In California, you can rest where these "rock stars" dozed off at numerous hotels that have reached or are flirting with the century mark. In a state where age can be considered a liability and destruction may be only a quake or a wildfire away, that's saying something. Here are some of our favorite grande dames of a certain age:
Count Basie, the Red Hot Chili Peppers and the Dalai Lama have hit the sack here, as have presidents Teddy Roosevelt, Harry Truman and Bill Clinton.
On April 18, 1906, the day of the great San Francisco earthquake, instead of opening as scheduled, the Fairmont initially became a command center as fire broke out after the earth stopped moving — and before the fire reached the Fairmont. Its Corinthian marble columns withstood the quake, but the interior burned.
It began ruling Nob Hill when it opened for guests on April 18, 1907.

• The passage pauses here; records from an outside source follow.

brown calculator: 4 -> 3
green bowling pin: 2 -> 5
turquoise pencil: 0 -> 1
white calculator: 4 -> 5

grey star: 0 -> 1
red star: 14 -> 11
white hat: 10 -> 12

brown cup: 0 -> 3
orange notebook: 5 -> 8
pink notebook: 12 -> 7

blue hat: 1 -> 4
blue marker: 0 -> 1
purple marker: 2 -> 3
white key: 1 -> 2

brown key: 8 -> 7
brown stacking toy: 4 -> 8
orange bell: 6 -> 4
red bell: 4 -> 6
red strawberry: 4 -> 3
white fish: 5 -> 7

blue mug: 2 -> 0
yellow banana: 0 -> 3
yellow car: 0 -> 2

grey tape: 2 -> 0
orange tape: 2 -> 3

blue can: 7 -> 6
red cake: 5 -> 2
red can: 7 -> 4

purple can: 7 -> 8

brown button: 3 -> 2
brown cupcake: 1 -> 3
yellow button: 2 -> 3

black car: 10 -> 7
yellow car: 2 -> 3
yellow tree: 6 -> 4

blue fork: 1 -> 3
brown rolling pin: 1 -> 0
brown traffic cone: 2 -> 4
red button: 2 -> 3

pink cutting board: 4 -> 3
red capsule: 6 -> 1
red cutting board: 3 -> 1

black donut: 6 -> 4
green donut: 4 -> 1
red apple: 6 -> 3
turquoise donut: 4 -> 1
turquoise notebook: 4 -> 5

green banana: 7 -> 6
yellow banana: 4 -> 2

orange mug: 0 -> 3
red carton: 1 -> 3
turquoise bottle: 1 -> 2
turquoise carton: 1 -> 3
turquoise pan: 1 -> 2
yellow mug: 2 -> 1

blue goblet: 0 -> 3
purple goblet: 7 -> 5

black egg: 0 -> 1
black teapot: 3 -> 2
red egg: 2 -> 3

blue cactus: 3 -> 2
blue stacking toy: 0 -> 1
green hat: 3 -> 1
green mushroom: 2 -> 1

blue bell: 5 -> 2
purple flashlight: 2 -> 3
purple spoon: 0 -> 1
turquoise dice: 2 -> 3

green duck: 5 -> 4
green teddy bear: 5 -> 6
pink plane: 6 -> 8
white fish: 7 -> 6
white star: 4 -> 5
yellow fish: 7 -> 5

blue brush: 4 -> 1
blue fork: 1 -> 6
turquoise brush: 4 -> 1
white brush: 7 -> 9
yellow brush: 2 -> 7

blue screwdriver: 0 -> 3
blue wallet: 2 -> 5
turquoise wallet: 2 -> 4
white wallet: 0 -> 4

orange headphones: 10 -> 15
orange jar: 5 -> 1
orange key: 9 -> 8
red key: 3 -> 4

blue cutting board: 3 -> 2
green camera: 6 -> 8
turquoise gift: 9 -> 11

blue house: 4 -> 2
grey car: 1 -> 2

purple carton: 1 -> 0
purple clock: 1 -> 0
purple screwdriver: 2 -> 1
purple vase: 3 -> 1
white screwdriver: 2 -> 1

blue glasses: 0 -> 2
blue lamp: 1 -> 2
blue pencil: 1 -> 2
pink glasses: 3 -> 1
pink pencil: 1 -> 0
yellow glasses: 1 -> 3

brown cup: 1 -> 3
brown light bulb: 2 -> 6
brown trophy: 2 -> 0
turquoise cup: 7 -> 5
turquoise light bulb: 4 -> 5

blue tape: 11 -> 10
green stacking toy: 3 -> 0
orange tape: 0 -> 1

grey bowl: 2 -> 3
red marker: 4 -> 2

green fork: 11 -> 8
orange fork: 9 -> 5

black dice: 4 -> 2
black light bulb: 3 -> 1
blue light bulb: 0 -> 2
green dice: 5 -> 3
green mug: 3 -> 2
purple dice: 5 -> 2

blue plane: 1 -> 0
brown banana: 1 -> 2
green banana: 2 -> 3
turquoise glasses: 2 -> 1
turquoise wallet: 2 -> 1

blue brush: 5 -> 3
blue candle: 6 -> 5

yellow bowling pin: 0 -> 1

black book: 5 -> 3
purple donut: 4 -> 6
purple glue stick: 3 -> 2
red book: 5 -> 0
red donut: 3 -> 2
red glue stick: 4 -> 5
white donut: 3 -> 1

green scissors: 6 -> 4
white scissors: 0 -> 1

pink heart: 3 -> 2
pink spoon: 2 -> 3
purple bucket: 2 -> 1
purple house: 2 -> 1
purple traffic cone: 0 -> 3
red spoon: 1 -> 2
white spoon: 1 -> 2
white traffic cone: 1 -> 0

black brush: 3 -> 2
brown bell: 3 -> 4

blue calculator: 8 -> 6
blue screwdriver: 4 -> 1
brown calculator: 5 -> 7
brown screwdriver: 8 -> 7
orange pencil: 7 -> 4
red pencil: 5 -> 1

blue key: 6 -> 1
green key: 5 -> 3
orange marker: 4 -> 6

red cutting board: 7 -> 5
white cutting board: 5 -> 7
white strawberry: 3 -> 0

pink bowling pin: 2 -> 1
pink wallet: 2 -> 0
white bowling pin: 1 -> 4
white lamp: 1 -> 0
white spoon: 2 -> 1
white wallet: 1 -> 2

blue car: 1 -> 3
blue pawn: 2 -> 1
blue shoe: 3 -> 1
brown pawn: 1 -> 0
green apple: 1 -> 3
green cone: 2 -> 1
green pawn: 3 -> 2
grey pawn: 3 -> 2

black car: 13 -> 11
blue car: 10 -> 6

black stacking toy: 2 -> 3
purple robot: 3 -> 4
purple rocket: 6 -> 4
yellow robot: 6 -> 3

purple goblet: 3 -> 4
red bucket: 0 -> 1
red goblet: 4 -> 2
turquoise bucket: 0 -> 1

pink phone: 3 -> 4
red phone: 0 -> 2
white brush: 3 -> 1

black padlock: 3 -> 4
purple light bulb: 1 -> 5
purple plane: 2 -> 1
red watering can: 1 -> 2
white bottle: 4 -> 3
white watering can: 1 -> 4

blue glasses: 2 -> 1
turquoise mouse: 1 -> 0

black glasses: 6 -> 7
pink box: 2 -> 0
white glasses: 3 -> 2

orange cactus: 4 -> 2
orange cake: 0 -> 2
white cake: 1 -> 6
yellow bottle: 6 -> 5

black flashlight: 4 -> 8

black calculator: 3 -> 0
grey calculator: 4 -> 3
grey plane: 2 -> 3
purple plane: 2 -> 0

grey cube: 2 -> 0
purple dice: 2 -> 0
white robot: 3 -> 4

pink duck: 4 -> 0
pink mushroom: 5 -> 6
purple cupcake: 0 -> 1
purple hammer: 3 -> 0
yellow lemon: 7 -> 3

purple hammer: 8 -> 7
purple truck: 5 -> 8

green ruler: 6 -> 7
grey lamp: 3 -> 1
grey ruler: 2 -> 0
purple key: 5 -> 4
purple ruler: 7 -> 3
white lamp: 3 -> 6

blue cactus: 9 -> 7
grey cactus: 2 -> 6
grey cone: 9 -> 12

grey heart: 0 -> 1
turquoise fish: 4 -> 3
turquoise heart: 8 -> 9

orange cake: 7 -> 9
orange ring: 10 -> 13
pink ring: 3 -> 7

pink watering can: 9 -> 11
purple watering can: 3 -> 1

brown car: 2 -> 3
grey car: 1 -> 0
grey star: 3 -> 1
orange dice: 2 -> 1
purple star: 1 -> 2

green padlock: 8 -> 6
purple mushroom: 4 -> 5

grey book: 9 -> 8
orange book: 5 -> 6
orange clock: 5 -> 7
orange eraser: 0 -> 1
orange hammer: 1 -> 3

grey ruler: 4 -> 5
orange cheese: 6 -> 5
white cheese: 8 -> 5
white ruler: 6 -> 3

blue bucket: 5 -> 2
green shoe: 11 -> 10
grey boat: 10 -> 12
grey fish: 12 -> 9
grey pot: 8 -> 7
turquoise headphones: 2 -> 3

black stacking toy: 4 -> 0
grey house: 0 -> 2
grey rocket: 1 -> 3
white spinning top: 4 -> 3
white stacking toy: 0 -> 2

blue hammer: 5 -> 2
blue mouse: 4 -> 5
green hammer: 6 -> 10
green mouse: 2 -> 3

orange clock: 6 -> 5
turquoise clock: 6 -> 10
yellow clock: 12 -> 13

This centenarian is known for high-tech amenities such as flat-screen TVs, MP3 docking stations and Wi-Fi, hospitality and complimentary homemade chicken soup for guests "under the weather." The Fairmont has 591 guest rooms, including 62 suites.
Fairmont San Francisco, 950 Mason St., San Francisco; (866) 540-4491, http://www.fairmont.com/sanfrancisco. Rooms start at $249 plus tax. Special rates can be found in November and December. Small dogs are welcome (fees apply). The hotel offers a Pampered Pooch Package as well as a doggie mini-bar.
Palace Hotel, San Francisco
By the time the Palace turned 31, Oscar Wilde and presidents Benjamin Harrison, William McKinley, Teddy Roosevelt and Ulysses S. Grant had slept at the original Palace Hotel (which opened in 1875). Actress Sarah Bernhardt checked in with her baby tiger.
Opera great Enrico Caruso was in the Palace when the earthquake struck in 1906. Although quake damage was minimal, fire gutted the interior so the owners demolished the building and started over.
The new Palace opened in December 1909.
Winston Churchill, Amelia Earhart, Mark Twain and Sean Penn have slumbered here. President Woodrow Wilson courted congressional support for the Treaty of Versailles in the Garden Court (known for its stained-glass dome and Austrian crystal chandeliers).
In 1989, the hotel closed for a 27-month renovation to restore its original grandeur. Subsequent updates added a fitness center, flat-screen TVs and Wi-Fi.
The Palace, 2 New Montgomery St., San Francisco; (415) 512-1111, http://www.sfpalace.com. It has 518 guest rooms and 34 suites. Guest rooms start at $599 a night. Pets are welcome ($100 cleaning fee except for service dogs).
The Paso Robles Inn
Hot springs gave rise to Paso Robles. When the three-story El Paso de Robles Hotel opened in 1891, it boasted large, airy guest rooms, 32 individual bathrooms and a 20-by-40-foot hot springs plunge bath.
After the hotel's original structure burned in 1940, new owners rebuilt and renamed the hotel. The Paso Robles Inn opened in 1942 with a main building and nine bungalow units. It features 98 nonsmoking guest rooms, some of which include personal hot springs mineral spa tubs. Several wineries and championship golf courses are nearby.
President Herbert Hoover, Boris Karloff, Bob Hope, Clark Gable, John Wayne, Ginger Rogers and boxer Jack Dempsey all took a dip in the inn's hot springs.